News 07 February 2026

A Life in Custody: The Prolonged Detention of Journalist Mozammel Haque

A Life in Custody: The Prolonged Detention of Journalist Mozammel Haque

Mr. Mozammel Haque is 61 years old. For more than sixteen months, he has woken each morning not to the newsroom he once led, but to the iron bars of a prison cell. A respected journalist and one of Bangladesh’s most recognised media professionals, he now endures prolonged incarceration—cut off from his family, his profession, and critically, from the medical care that may determine whether he lives or dies.

Before his arrest on 16 September 2024, Mr. Haque served as Editor-in-Chief and Managing Director of Ekattor Television, a privately owned news channel and one of the country’s leading broadcasters. Throughout a long professional career, he neither held a government position nor occupied any official role within a political party. His work was rooted in journalism—asking questions, holding microphones, telling stories—never wielding power.

Today, his family lives under relentless emotional and financial strain. Their anguish is deepened by a cruel reality: Mr. Haque is a cancer patient suffering from multiple life-threatening medical conditions, now confined in an environment wholly unequipped to preserve his health, dignity, or life.

An Arrest in the Dark

In the early hours of 16 September 2024, Mr. Haque was detained. The arrest came without warning, linked to a murder case allegedly connected to the July–August 2024 mass uprising—a case neither he nor his family had ever heard of. By the following day, he was brought before a Dhaka court. There, in open court, he was subjected to verbal harassment, an experience that stripped him not only of personal dignity but also cast a shadow over the sanctity of judicial decorum.

A seven-day police remand was granted. Afterward, he was transferred to Dhaka Central Jail in Keraniganj, where his prolonged detention continues.

The arrest rests on a First Information Report (FIR) that names more than 200 individuals. Its allegations are broad, vague, and generalized, yet among the charges is Section 302 of the Bangladesh Penal Code—murder—a charge that carries the ultimate punishments of death or life imprisonment. Despite the severity of these accusations, no credible or individualized evidence has ever been presented to link Mr. Haque to the alleged crime.
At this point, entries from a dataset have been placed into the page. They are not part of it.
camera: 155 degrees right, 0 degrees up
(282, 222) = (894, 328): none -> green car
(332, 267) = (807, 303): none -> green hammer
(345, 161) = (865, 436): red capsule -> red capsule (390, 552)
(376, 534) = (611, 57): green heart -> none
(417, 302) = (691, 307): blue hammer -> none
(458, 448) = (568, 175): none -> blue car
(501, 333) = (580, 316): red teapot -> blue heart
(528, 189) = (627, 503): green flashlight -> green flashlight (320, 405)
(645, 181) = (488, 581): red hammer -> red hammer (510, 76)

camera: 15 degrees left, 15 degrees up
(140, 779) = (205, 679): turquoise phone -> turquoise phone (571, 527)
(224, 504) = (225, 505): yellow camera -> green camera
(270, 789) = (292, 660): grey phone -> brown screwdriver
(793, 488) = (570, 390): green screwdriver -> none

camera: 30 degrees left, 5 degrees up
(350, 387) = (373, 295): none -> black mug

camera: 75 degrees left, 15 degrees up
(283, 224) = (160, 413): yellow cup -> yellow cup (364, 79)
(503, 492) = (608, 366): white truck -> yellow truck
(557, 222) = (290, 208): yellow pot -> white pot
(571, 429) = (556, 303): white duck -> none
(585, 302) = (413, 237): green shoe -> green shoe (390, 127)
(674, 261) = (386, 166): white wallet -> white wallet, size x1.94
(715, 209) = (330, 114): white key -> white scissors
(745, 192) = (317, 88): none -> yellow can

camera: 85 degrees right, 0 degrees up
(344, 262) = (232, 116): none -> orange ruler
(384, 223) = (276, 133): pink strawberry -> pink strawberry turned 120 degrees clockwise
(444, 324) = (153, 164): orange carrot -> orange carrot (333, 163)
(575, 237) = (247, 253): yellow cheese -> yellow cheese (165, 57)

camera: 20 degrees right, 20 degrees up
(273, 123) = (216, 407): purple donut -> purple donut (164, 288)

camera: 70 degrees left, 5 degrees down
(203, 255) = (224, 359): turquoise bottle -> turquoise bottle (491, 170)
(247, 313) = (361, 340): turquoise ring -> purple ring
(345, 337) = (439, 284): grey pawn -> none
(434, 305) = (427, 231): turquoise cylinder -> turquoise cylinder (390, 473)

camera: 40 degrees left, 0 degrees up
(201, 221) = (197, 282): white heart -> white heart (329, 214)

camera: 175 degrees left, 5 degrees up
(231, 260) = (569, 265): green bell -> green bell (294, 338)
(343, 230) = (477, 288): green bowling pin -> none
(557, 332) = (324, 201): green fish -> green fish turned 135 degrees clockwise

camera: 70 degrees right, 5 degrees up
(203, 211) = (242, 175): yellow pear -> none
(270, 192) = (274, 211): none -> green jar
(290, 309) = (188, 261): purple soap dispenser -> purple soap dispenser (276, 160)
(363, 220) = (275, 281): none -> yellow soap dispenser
What followed compounded the injustice. After his initial arrest, Mr. Haque was implicated in multiple additional murder cases. Each case bears the same troubling features: sweeping allegations, an absence of evidence, and no demonstrable connection to his actions. These repeated filings have served one purpose—to prolong pre-trial detention—while multiplying legal peril and inflicting crushing emotional and financial hardship upon his family.

A Silenced Press, A Chilling Pattern

Mr. Haque’s case does not stand alone. As of May 2025, at least 266 journalists across Bangladesh have been charged under similarly unsubstantiated cases. This reflects a broader and deeply troubling pattern: systematic intimidation of independent media, enforced not through overt censorship alone, but through legal harassment, prolonged detention, and financial ruin. The message to journalists is clear—and chilling.

A Body Failing Behind Bars

Beyond the courtroom, another crisis unfolds quietly and relentlessly inside Mr. Haque’s body.

In late 2023, he was diagnosed with prostate cancer and underwent a radical prostatectomy—an invasive, life-altering surgery. Even after such treatment, the danger does not pass. The early years following surgery are critical; the risk of biochemical recurrence remains high, and survival depends on strict, regular cancer surveillance.

Since his detention, Mr. Haque has been entirely deprived of this essential follow-up care. A scheduled cancer screening on 8 November 2024 was missed. The prison healthcare system lacks the capacity for specialised oncology monitoring. Any delay in detecting recurrence could allow the cancer to metastasise, spread systemically, and become terminal. Continued detention under these conditions effectively denies him his fundamental right to health—and to life itself.

This danger is further intensified by his uncontrolled diabetes, hypertension, and elevated triglyceride levels. These conditions are not isolated; they interact, worsen cancer outcomes, and demand constant monitoring and precise medical management. Overcrowded, under-resourced prison medical facilities are categorically incapable of managing such complex, intersecting health needs, particularly for an elderly cancer survivor.

A Question of Conscience

Taken together—the absence of substantiated evidence, the repeated filing of generalized and overlapping murder charges, and the immediate threat to Mr. Haque’s life—raise grave and unavoidable concerns. His continued detention risks amounting to arbitrary deprivation of liberty and exposes him to irreparable harm.

This is no longer merely a legal matter. It is a humanitarian one.

Immediate measures to secure Mr. Mozammel Haque’s release on medical and humanitarian grounds are essential—not as an act of charity, but as a duty to uphold life, dignity, and the fundamental principles of human rights. Each passing day in custody is not just another day lost; it is a step closer to irreversible tragedy.

History will remember not only what was done to this journalist—but who chose to remain silent, and who chose to act.